Wetland Conservation and Management for the Texas Central Coast

Supplemental Water

A solar-powered, 5-inch water well at Mad
Island WMA. This well will provide supplemental
water for two small wetland impoundments.

Most wetland projects depend on rainfall to provide quality habitat for waterfowl and other wetland birds. Drought is part of the natural wetland cycle. However, wide-spread, long-term drought coupled with historic wetland losses from human-caused impacts can greatly reduce wetland habitat availability for wildlife. Wetlands with a supplemental water source can provide a wildlife oasis in times of drought. Large or multiple wetland projects require large volumes of water delivered by a large well (8-inch diameter or greater) or an irrigation canal district.

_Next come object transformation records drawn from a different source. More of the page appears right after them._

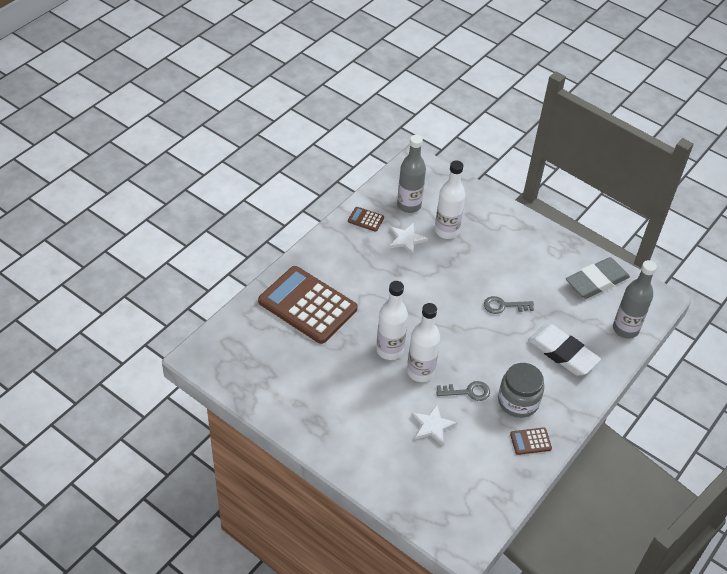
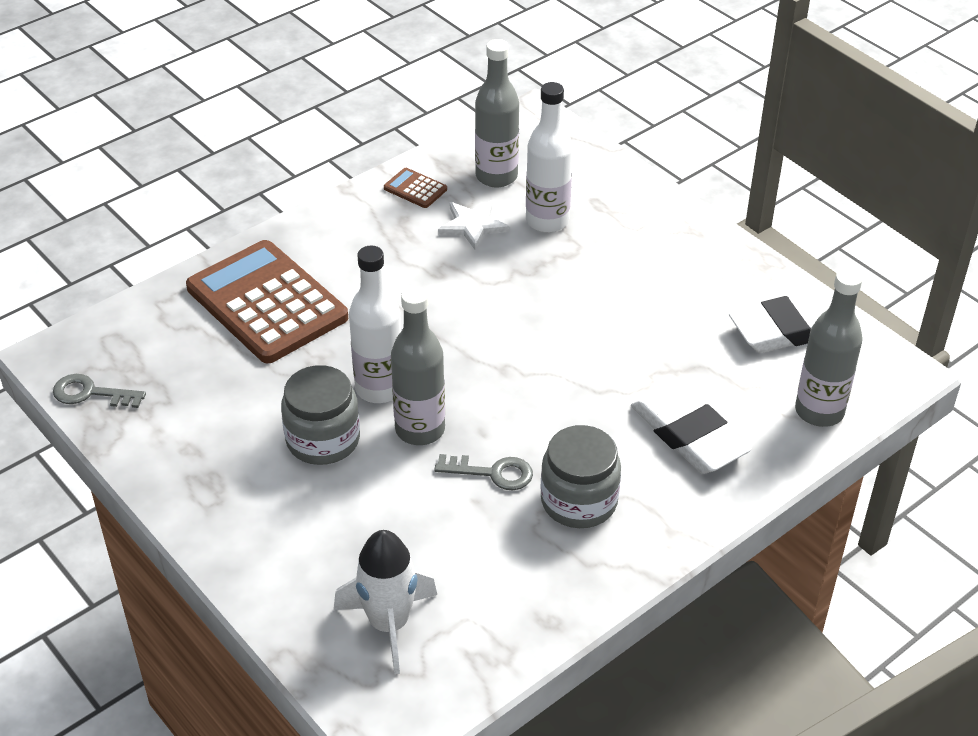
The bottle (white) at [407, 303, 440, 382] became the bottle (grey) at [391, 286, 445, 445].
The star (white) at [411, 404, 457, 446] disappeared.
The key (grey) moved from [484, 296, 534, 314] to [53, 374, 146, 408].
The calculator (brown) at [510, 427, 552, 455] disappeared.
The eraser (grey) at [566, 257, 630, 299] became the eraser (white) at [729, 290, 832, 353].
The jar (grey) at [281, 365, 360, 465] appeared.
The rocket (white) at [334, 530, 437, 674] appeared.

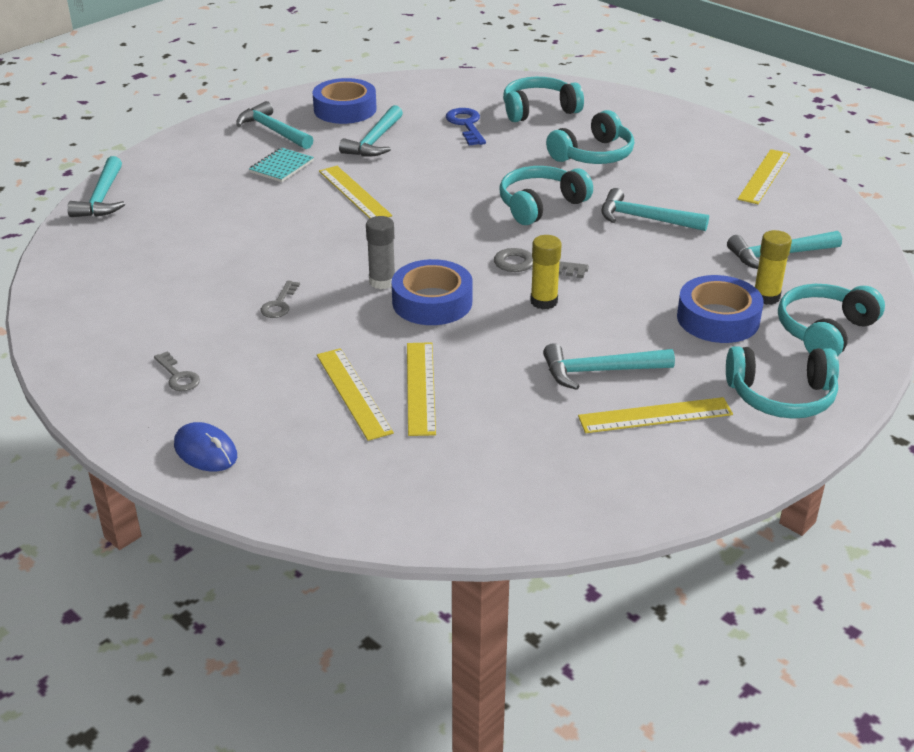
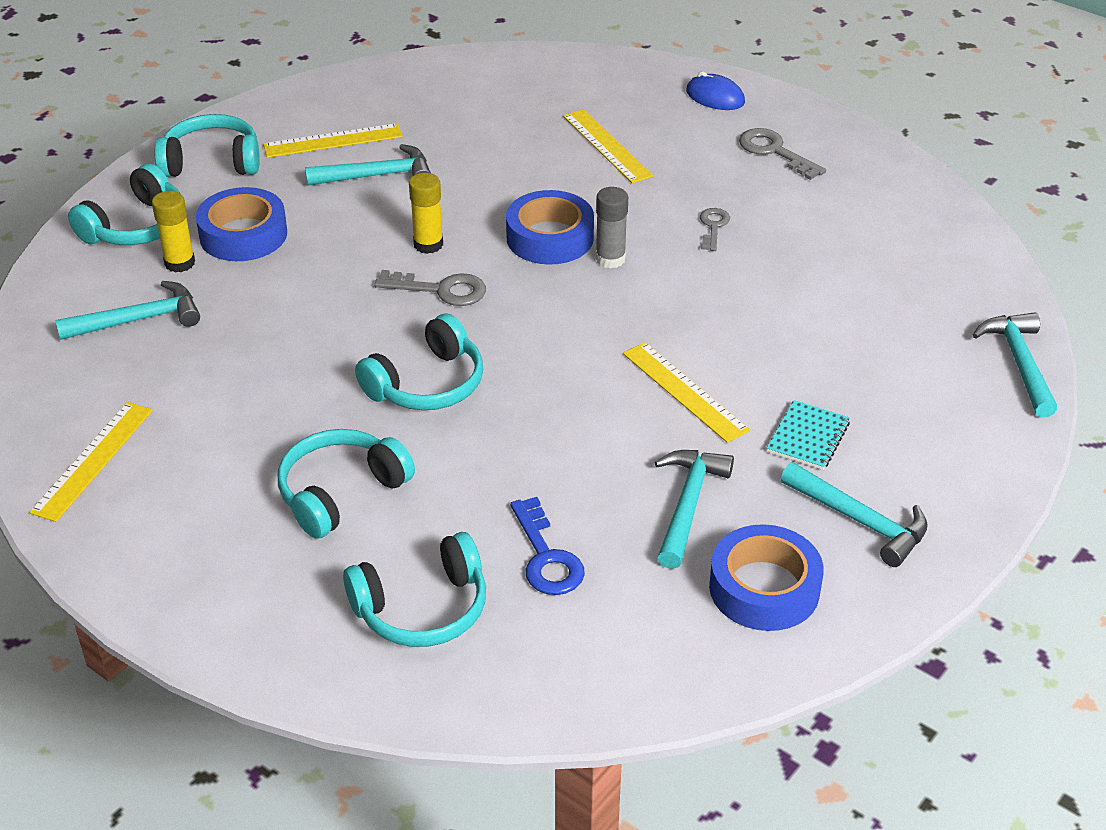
The key (grey) at [154, 351, 200, 391] changed to 1.53 times the size.
The ruler (yellow) at [407, 342, 436, 436] disappeared.
The hammer (turquoise) at [601, 188, 709, 231] disappeared.

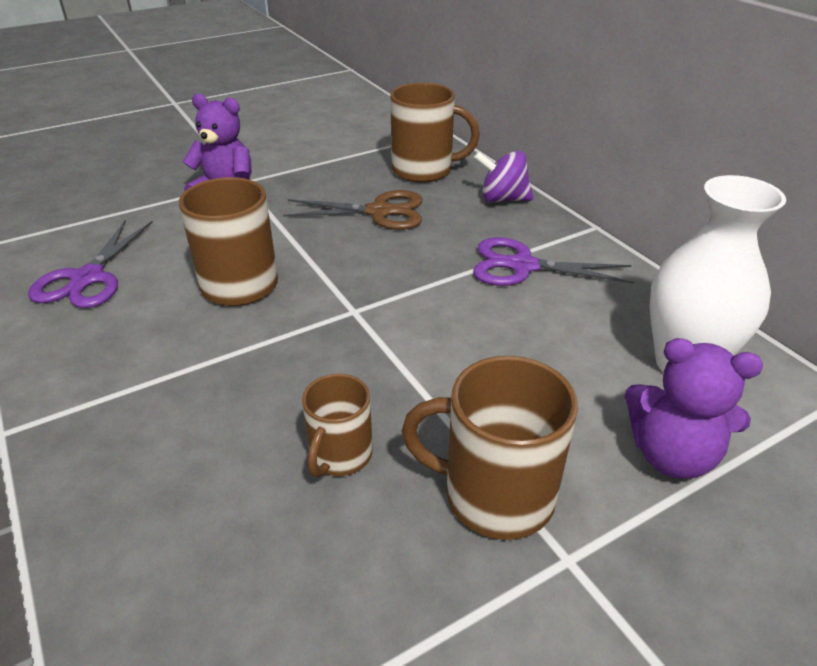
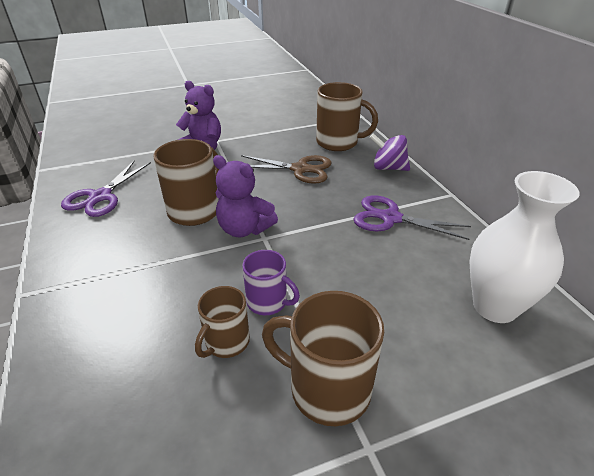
The teddy bear (purple) moved from [624, 338, 763, 479] to [213, 155, 278, 237].
The mug (purple) at [242, 250, 300, 315] appeared.

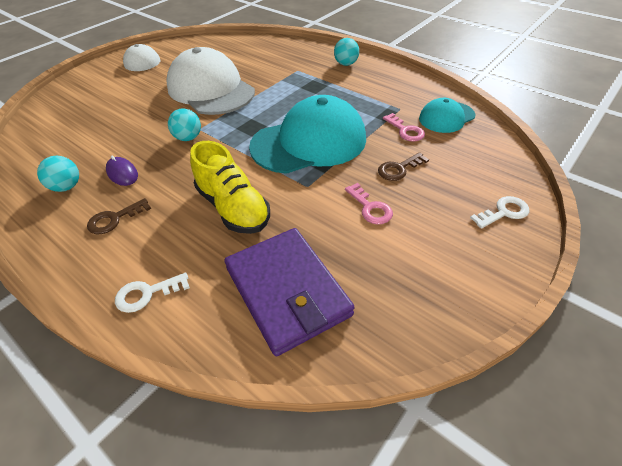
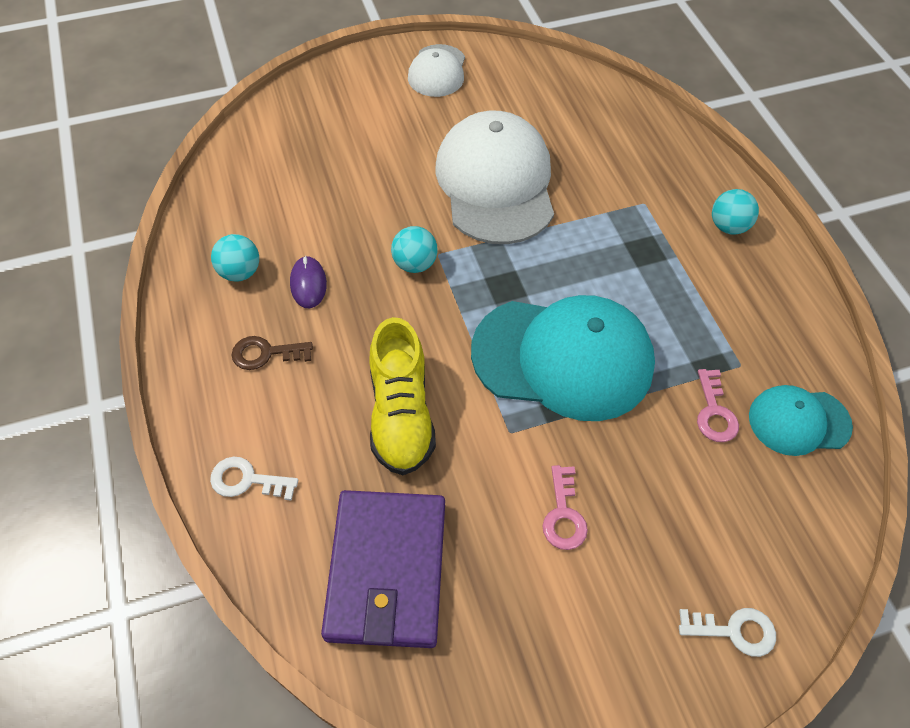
The key (brown) at [378, 152, 429, 181] disappeared.

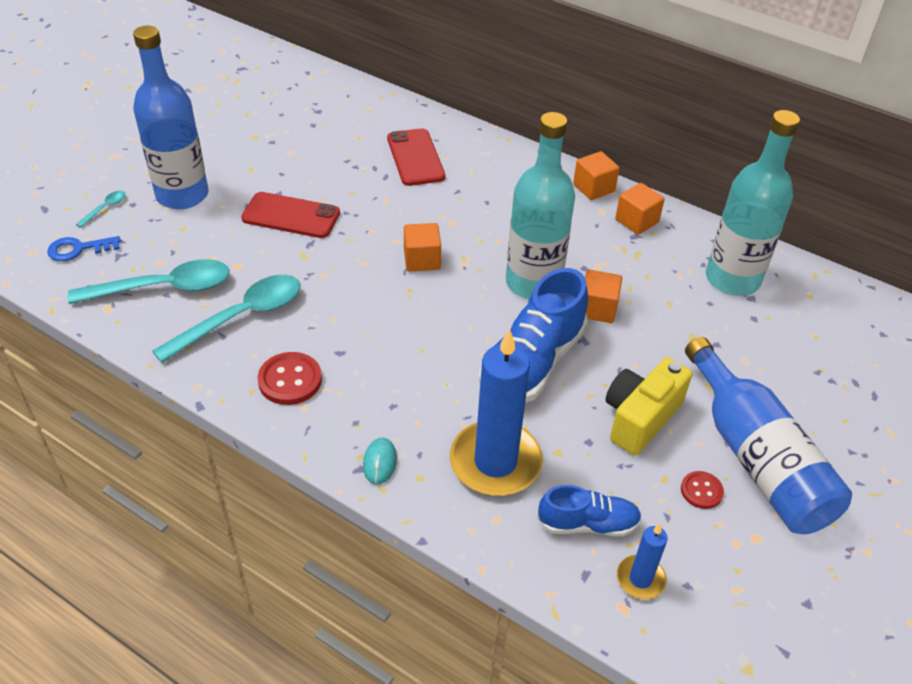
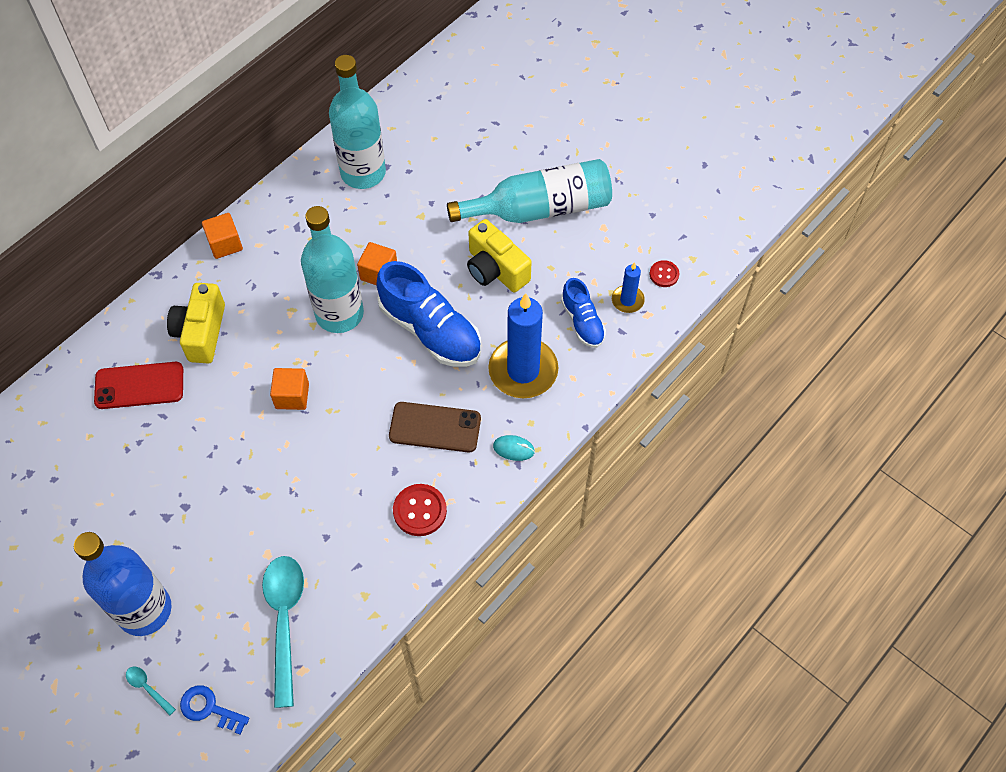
The key (blue) at [47, 236, 121, 261] turned 120 degrees clockwise.
The spoon (turquoise) at [152, 275, 300, 363] disappeared.
The phone (red) at [241, 192, 340, 238] disappeared.
The shoe (blue) at [537, 485, 642, 537] turned 150 degrees clockwise.
The cube (orange) at [615, 183, 665, 235] disappeared.
The button (red) moved from [681, 471, 724, 509] to [650, 260, 679, 287].
The bottle (blue) at [685, 337, 852, 534] became the bottle (turquoise) at [447, 159, 612, 223].
The camera (yellow) at [167, 283, 225, 363] appeared.
The phone (brown) at [389, 402, 481, 452] appeared.

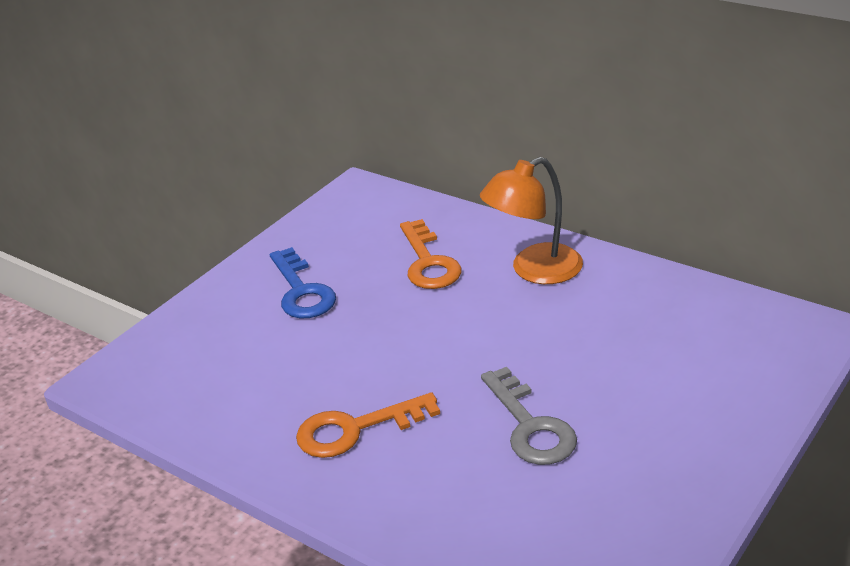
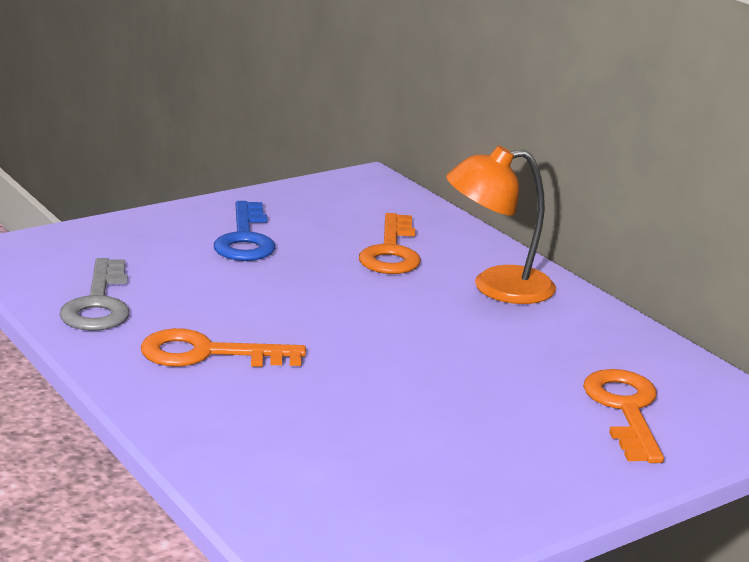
The key (grey) moved from [481, 367, 577, 465] to [60, 258, 130, 331].
The key (orange) at [583, 369, 664, 463] appeared.

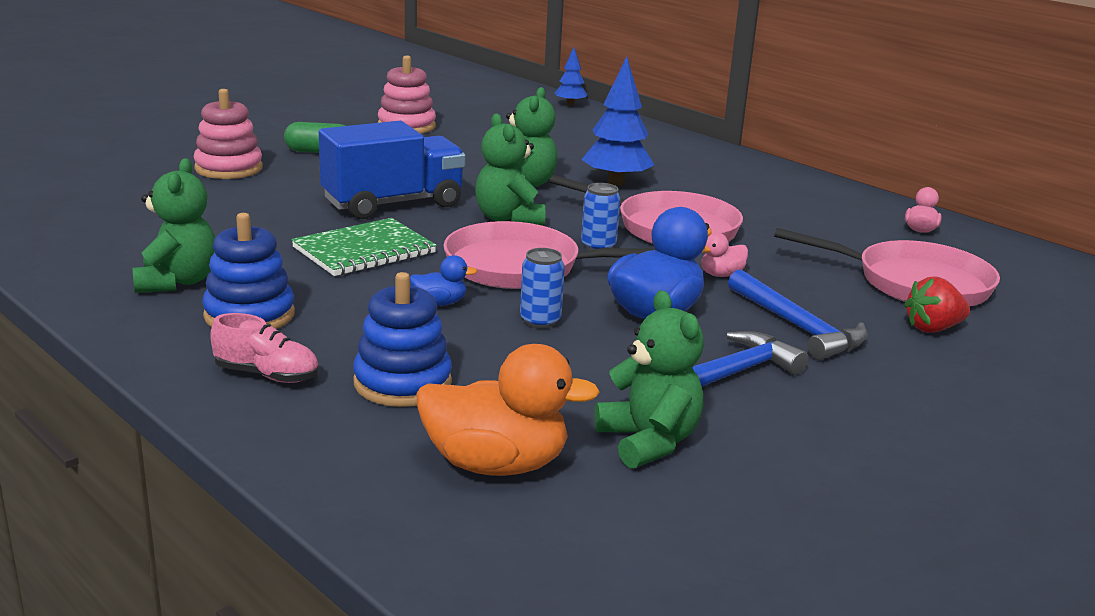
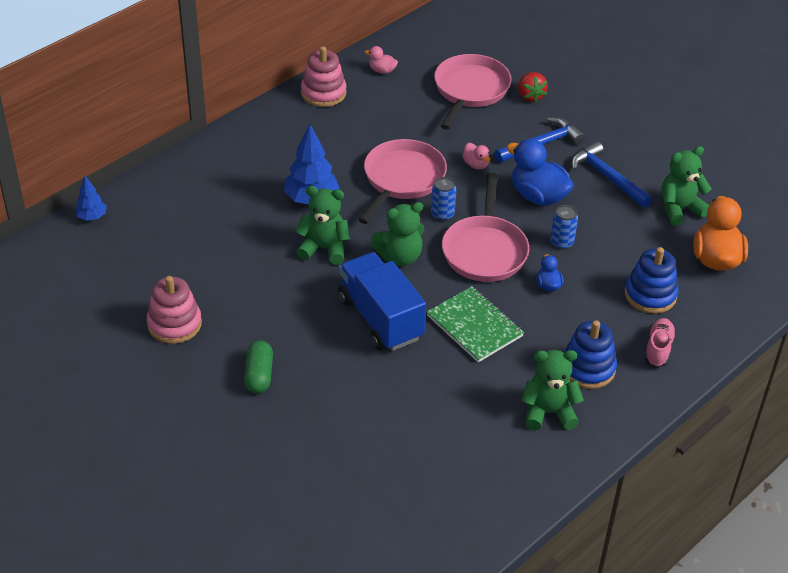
The stacking toy (pink) moved from [194, 89, 263, 179] to [301, 46, 346, 107].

However, large water wells are expensive to install, maintain and operate. The cost of purchasing irrigation water can be cheaper relative to a large well, but water may not always be available. Supplemental water can be delivered to smaller projects with 4-6 inch diameter wells. Solar-powered wells are ideal for small wetland projects as new systems are capable of producing 50-70 gallons per minute from a 4-6 inch diameter well. Smaller wells may not maintain optimal flooded conditions during a drought, but the supplemental water will ensure higher soil moisture, and thus, faster recovery time for the wetland when rain returns.